The Chronicle of Higher Education has two articles — one, two — on Richard Arum and Josipa Roksa’s new book Aspiring Adults Adrift: Tentative Transitions of College Graduates, the sequel to Academically Adrift: Limited Learning on College Campuses (2011). The news is not good.
And here, also from this week’s Chronicle, are Arum and Roksa themselves:
We find it implausible that in a globalized knowledge economy, the current state of affairs will continue indefinitely. Not just because the growth in college costs is unsustainable, but also because legislators, families, and students will have difficulties justifying why resources are increasingly allocated not to improving instruction but to building new dormitories, student centers, and athletic facilities.
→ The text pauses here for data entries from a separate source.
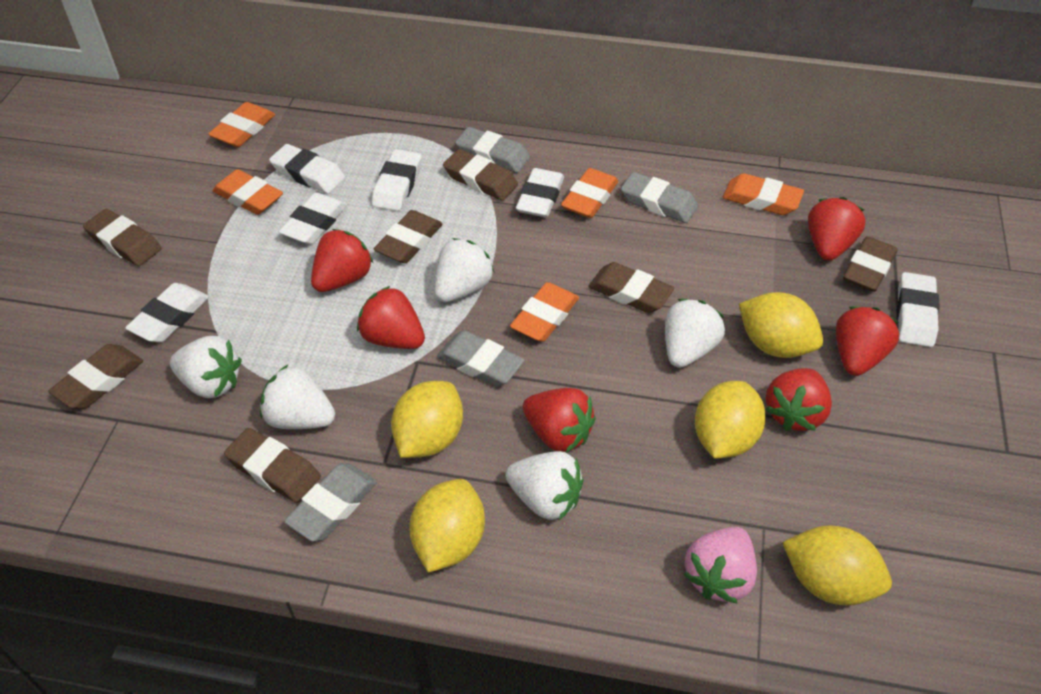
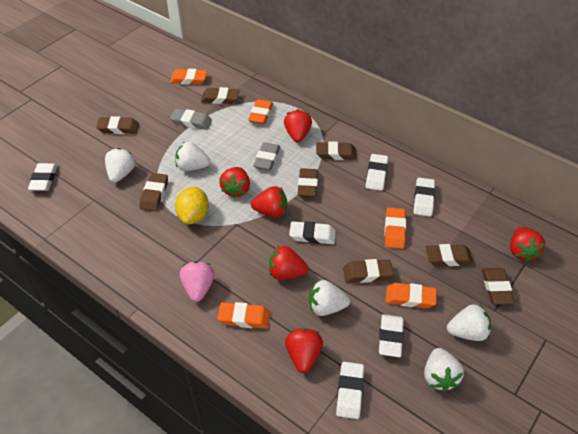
brown eraser: 7 -> 8
grey eraser: 4 -> 2
yellow lemon: 5 -> 1

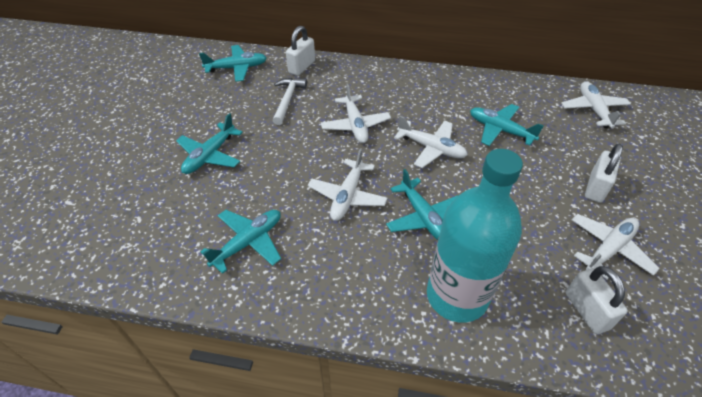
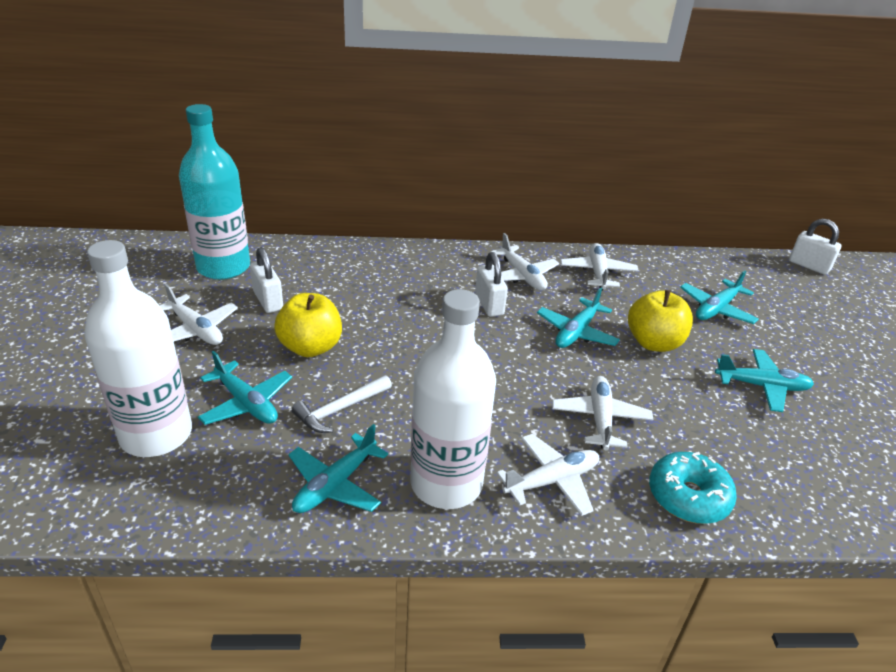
turquoise donut: 0 -> 1
white bottle: 0 -> 2
yellow apple: 0 -> 2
While this might be an effective institutional strategy for attracting 17-year-olds as consumers and keeping them satisfied with “bread and circuses” once enrolled, it has produced a competition to provide the best amenities and student services money can buy and the least challenging academic demands and expectations.I think of the reading list I created when I first taught a garden-variety freshman-lit class: Barthes’s Mythologies, The Turn of the Screw, Dubliners, A Confederacy of Dunces, The Blue and Brown Books — oh, and Don Quixote, all of it. Today that list would look like the dark dream of some horrible outlier.
A related post
A review of Academically Adrift
[Did the students read and get something from those works? They sure did. And Cervantes and Toole went together well.]